Si capisce quindi la preoccupazione del Pentagono e della Casa Bianca in merito agli ultimi ritrovati russi e cinesi che hanno colmato il gap tecnologico con l’Occidente in merito alle capacità di Space Warfare.

Già nel gennaio del 2007 la Cina ha dimostrato le sue capacità Asat distruggendo un suo vecchio satellite inattivo (il Fengyun-1C) colpendolo con un missile tipo KT-1 basato a terra. Un anno prima Washington dichiarò che un suo satellite era stato illuminato da un laser cinese terrestre a bassa potenza. Allo stesso modo la Russia ha rivelato recentemente di avere un nuovo laser montato su aereo in grado di distruggere/accecare i satelliti nemici che lavora con un innovativo complesso di controllo/tracciamento radar basato a terra fornito dalla Almaz-Antey. Un po’ quello che era il progetto americano Abl – poi cancellato – di un laser montato sulla versione militare del Boeing 747.
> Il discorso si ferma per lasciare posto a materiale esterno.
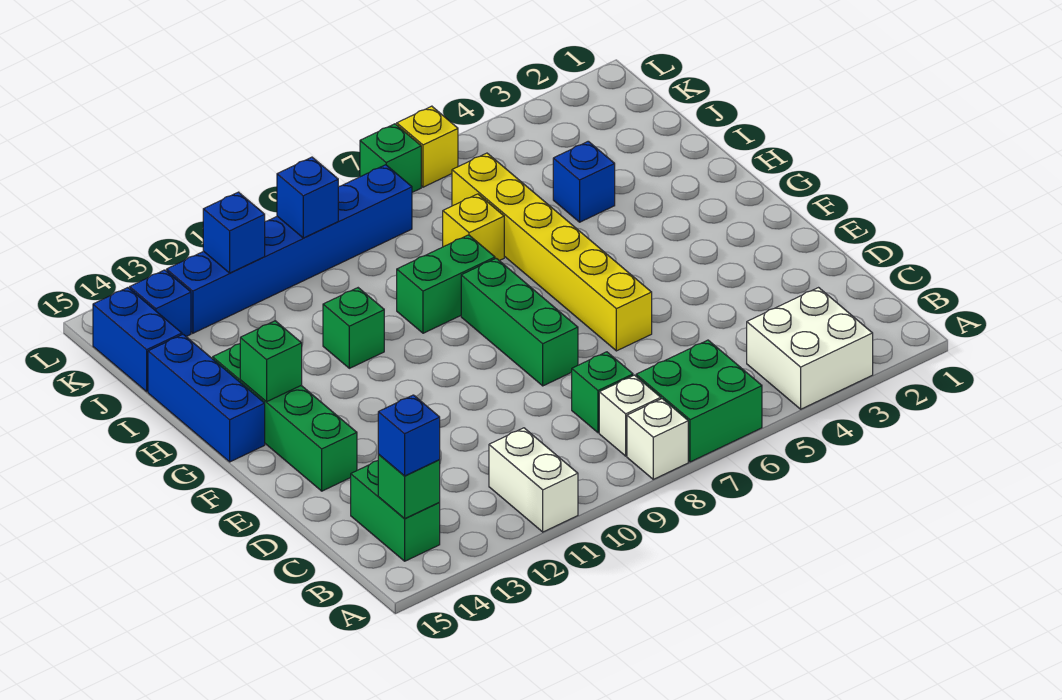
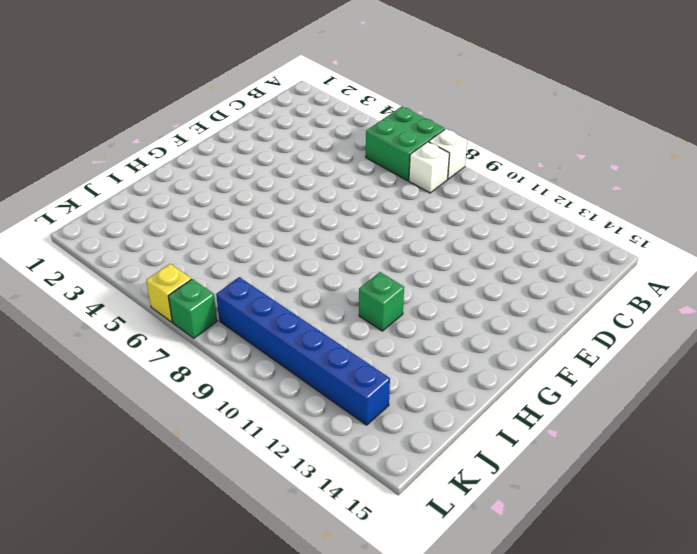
none -> white brick A3:B4 level 1
none -> white brick A11:B11 level 1
none -> green brick B14:C14 level 1

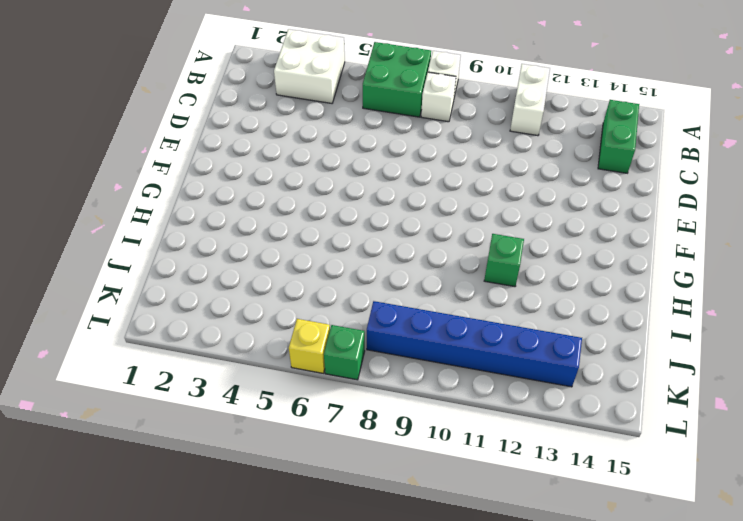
none -> green brick C8 level 1
none -> yellow brick E6:J6 level 1
none -> green brick E8:G8 level 1

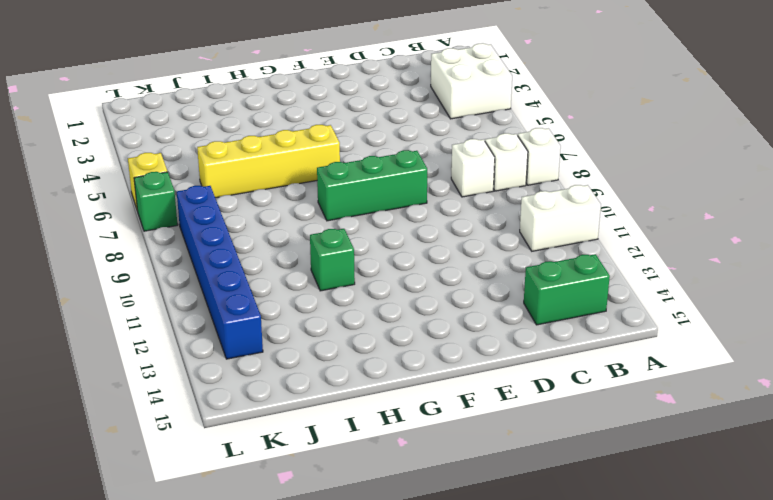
white brick C8 level 1 -> green brick C8 level 1
yellow brick G6:J6 level 1 -> yellow brick E6:J6 level 1
none -> green brick A6:B7 level 1
none -> green brick E14:H14 level 1
none -> blue brick G15:I15 level 1

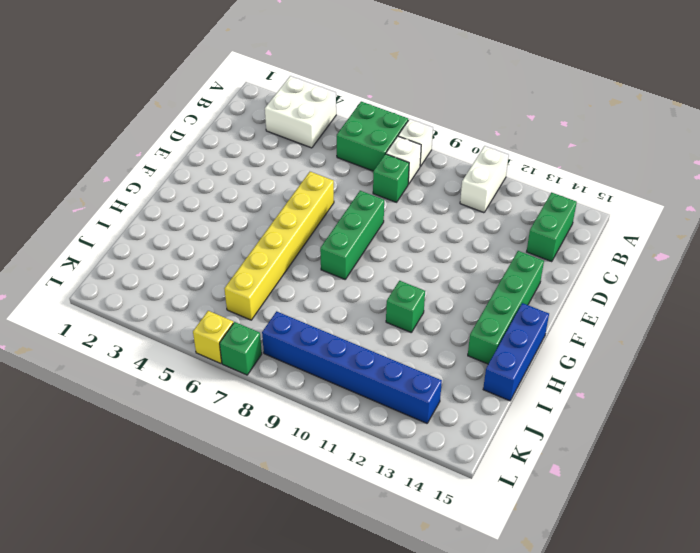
none -> green brick H8:H9 level 1
none -> blue brick I4 level 1
none -> yellow brick I7 level 1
Le capacità antisatellite – o counterspace – russe e cinesi sembrano ormai pienamente in fase di sviluppo sebbene alcuni analisti occidentali siano più cauti in merito. Nonostante le parole di Viktor Bondarev – ex comandate delle Forze Aerospaziali Russe – dello scorso novembre in cui si faceva riferimento al fatto che “le guerra del futuro saranno combattute non solo in aria ma anche nello spazio” c’è chi ritene che la Russia sembri non avere ancora capacità antisatellite “su una scala sufficiente o capaci di raggiungere un’altitudine tale da porre in essere una minaccia critica agli assetti spaziali Usa”.

Brian Weeden, uno degli autori del report sullo Space Warfare della Secure World Foundation, affermava lo scorso aprile che “la cattiva notizia è che stiamo assistendo a allo sviluppo e test di sistemi antisatelliti come non si vedeva dai tempi della Guerra Fredda, la buona notizia, se così possiamo chiamarla, è che per il momento l’impiego operativo di questi sistemi è limitato a quelli di tipo non cinetico. Si sta sviluppando un’ampia gamma di tecnologie, da quelle cinetiche all’hacking passando per i jammer ma in ultima analisi solo queste ultime sembrano operative”.
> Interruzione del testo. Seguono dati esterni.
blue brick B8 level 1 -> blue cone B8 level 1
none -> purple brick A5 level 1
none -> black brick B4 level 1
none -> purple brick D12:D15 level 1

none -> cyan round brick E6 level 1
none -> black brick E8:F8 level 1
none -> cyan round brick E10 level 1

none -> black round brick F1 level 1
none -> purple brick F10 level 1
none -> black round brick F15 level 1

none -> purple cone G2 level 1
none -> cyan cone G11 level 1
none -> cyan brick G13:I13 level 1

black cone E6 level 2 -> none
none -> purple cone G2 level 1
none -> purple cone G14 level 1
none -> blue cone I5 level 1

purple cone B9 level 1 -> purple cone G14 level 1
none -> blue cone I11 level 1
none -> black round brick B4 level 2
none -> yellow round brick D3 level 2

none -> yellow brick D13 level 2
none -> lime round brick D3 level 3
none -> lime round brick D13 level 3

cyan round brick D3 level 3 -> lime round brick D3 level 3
Il Cremlino annuncia ripercussioni se Washington procederà nell’istituzione della Space Force proprio in forza del trattato Ost del 1967. Come ha detto sempre Bondarev “la militarizzazione dello spazio esterno è il cammino verso il disastro” e nel contempo “spera che l’élite politica americana abbia ancora rimasugli di razionalità e senso comune” avvisando che “se gli Stati Uniti si ritirano dal trattato del 1967 sul bando delle armi atomiche nello spazio, allora, di conseguenza, non solamente noi, ma anche altri Stati faranno seguire una dura risposta volta ad assicurare la sicurezza mondiale”.

Gli fa eco anche la portavoce del ministro degli Esteri russo, Maria Zakharova. “Quello che rende la notizia allarmante è il proposito descritto in chiari termini di dominio spaziale”, sono state le parole della portavoce che ha aggiunto “in particolare la militarizzazione dello spazio, con il dispiegamento di armamenti, avrebbe effetti destabilizzanti sulla stabilità strategica e sulla sicurezza internazionale”.
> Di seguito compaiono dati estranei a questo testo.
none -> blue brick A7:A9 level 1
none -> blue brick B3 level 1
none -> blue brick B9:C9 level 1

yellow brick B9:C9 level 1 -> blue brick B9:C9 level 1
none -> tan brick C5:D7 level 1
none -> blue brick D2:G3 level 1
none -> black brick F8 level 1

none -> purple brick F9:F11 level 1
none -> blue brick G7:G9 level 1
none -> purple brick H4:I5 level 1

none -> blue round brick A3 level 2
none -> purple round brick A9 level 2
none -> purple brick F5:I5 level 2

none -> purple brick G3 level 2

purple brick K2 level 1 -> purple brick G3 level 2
Le dichiarazioni, che ricordano molto nei toni quelle della Guerra Fredda, potrebbero essere frutto di una reale preoccupazione russa non tanto per la sicurezza internazionale, ma per l’ulteriore sfida a cui verrebbe sottoposta Mosca in questa riedizione delle “Guerre Stellari” – la Strategic Defense Initiative degli anni ’80 – che, oggi come allora, potrebbe dare un colpo non indifferente alla fragile e idrocarburi-centrica economia russa.

Se da un lato il timore americano per le armi antisatellite/counterspace cinesi e russe ci sembra eccessivo da giustificare la creazione di una Space Force autonoma – con tutti i problemi che potrebbero scaturirne – dall’altro potrebbe essere una mossa della Casa Bianca per lanciare un’enorme sfida tecnologica ai propri avversari e provocarne un eventuale collasso garantendo così, ancora una volta, decenni di egemonia agli Stati Uniti.